When my friends and I were having those debates, the Republican Party had a soul, and at the core of its soul was personal responsibility. Debates similar to the ones we were having in that cantina were also happening in the White House and in Congress. Policies were reviewed and changes were devised, and whatever you might think of the results of those changes, at least they were based on some degree of analysis and honest debate. Whether we supported the changes or not, we liberals had to be on our game. We had to be ready to address grievances that had some degree of merit. But now? Not so much. There is absolutely no shame in today’s GOP. A Senate Majority Leader who declares that his party’s primary political goal is to ensure that a duly elected U.S. President is unable to win a second term has absolutely no shame. A Georgia Secretary of State who continues to run his state’s election apparatus while running for governor, then actively suppresses the vote to ensure his own razor-thin victory, has absolutely no shame. A Senate that gleefully holds up a Democratic president’s U.S. Supreme Court nomination for 10 months, then just as gleefully rushes a Republican president’s nominee to a vote in 8 days, has absolutely no shame. And Senators and Representatives who join their party’s president as he incites a violent assault on the U.S. Capitol — literally threatening their own lives and those of their colleagues — and then vote in support of both the violent mob and the president who incited it, have absolutely no shame.

And without a personal sense of shame, how can one claim the mantle of personal responsibility. Republicans at some point realized the only path to victory available to them is a barrage of fear-mongering, audacious lies, conspiracy theories, and general ignorance. And if you don’t believe this, if you think the call to personal responsibility is anything but a faint and distant echo in the ears of rank-and-file Republicans, just watch this up-close-and-personal video of the seditious marauders who stormed the Capitol on January 6th. These are people who have long since abdicated all responsibility for their actions to Donald Trump. They are no longer interested in inconveniences like understanding basic civics or becoming informed participants in the democratic process.
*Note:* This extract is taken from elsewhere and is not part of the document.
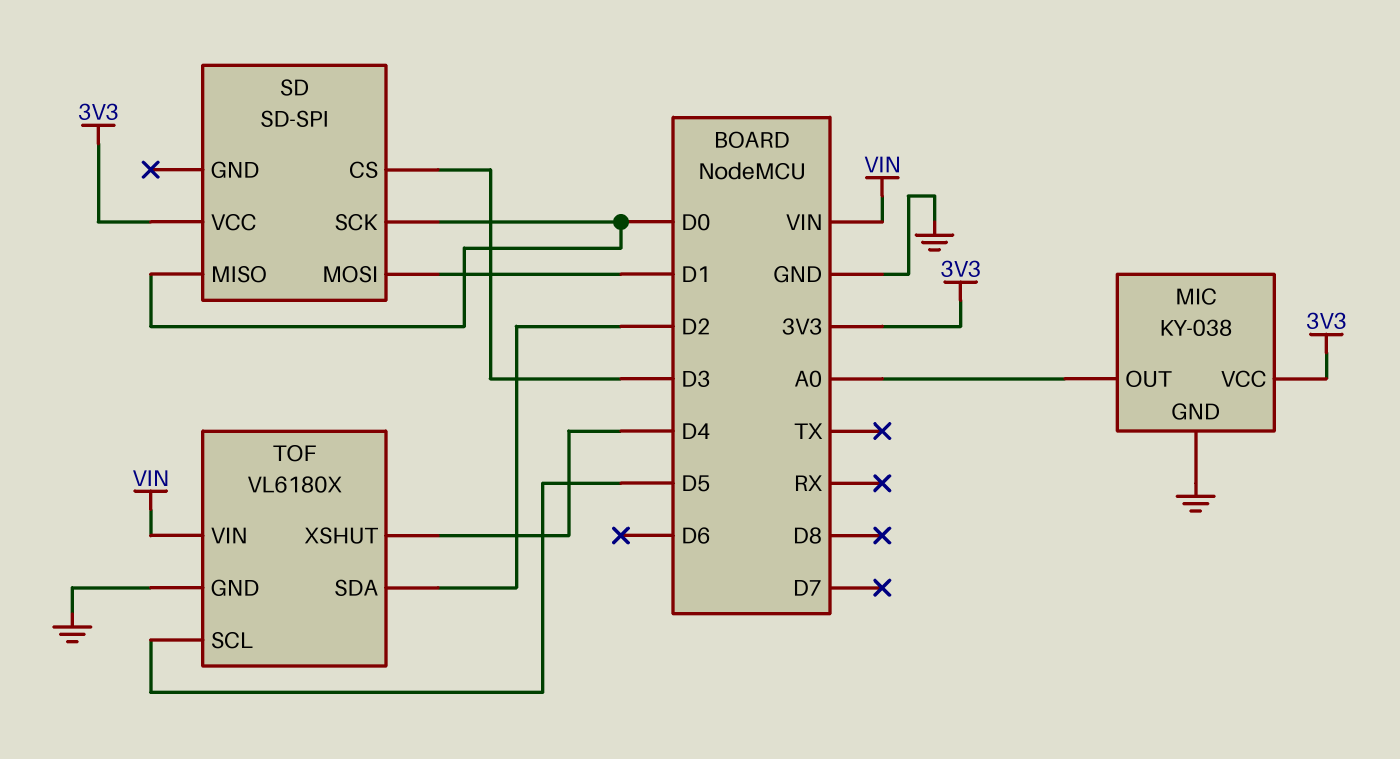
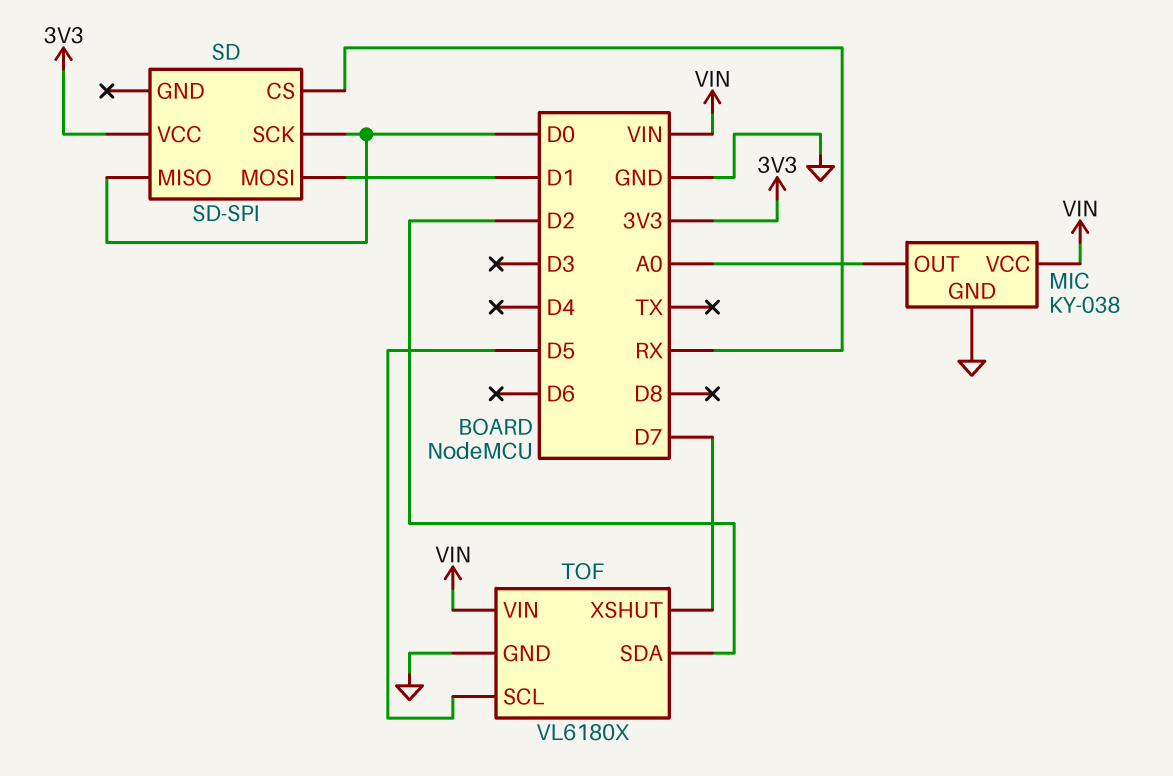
MIC pin VCC: 3V3 -> VIN
SD pin CS: D3 -> RX
TOF pin XSHUT: D4 -> D7

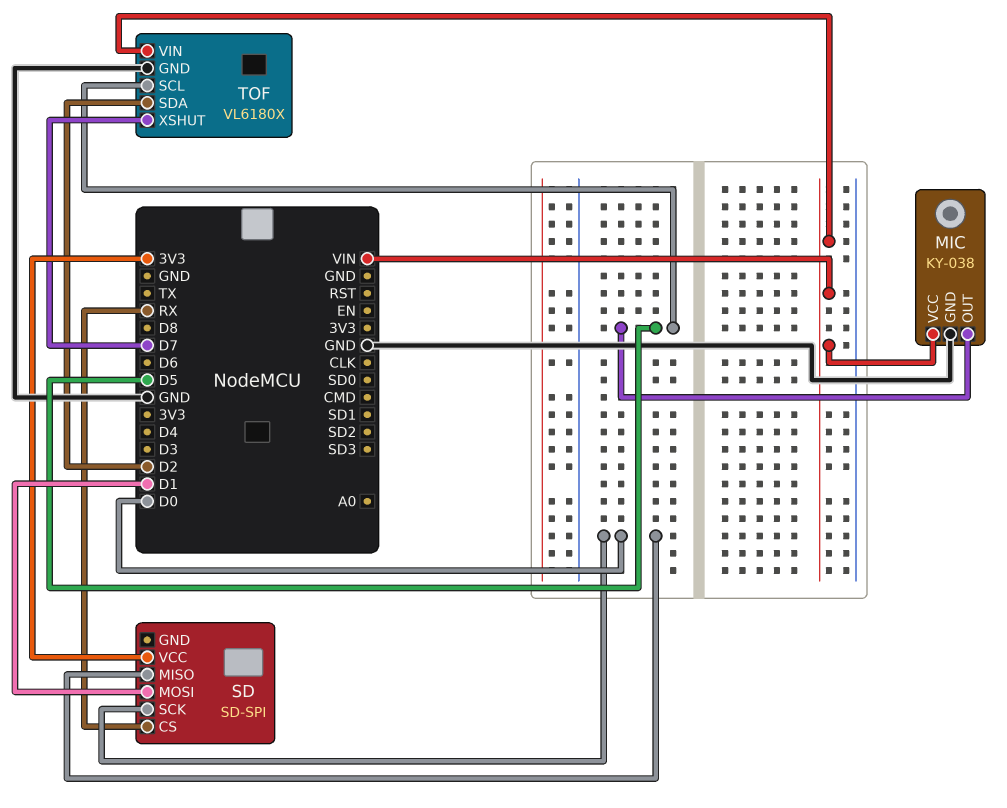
MIC pin OUT: A0 -> D5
Their only interests now are the grievance and mindless opposition they use to replace any sense of self-esteem they may have had.

I used to pine for the days of those thoughtful debates with my basketball teammates, when one could wear one’s political leanings proudly and engage in the great, challenging exercise of bar table democracy. But I don’t anymore. My hope now is for an end to the GOP, for its cynical, opportunistic fealty to Donald Trump to destroy it from the inside out.

We can only hope.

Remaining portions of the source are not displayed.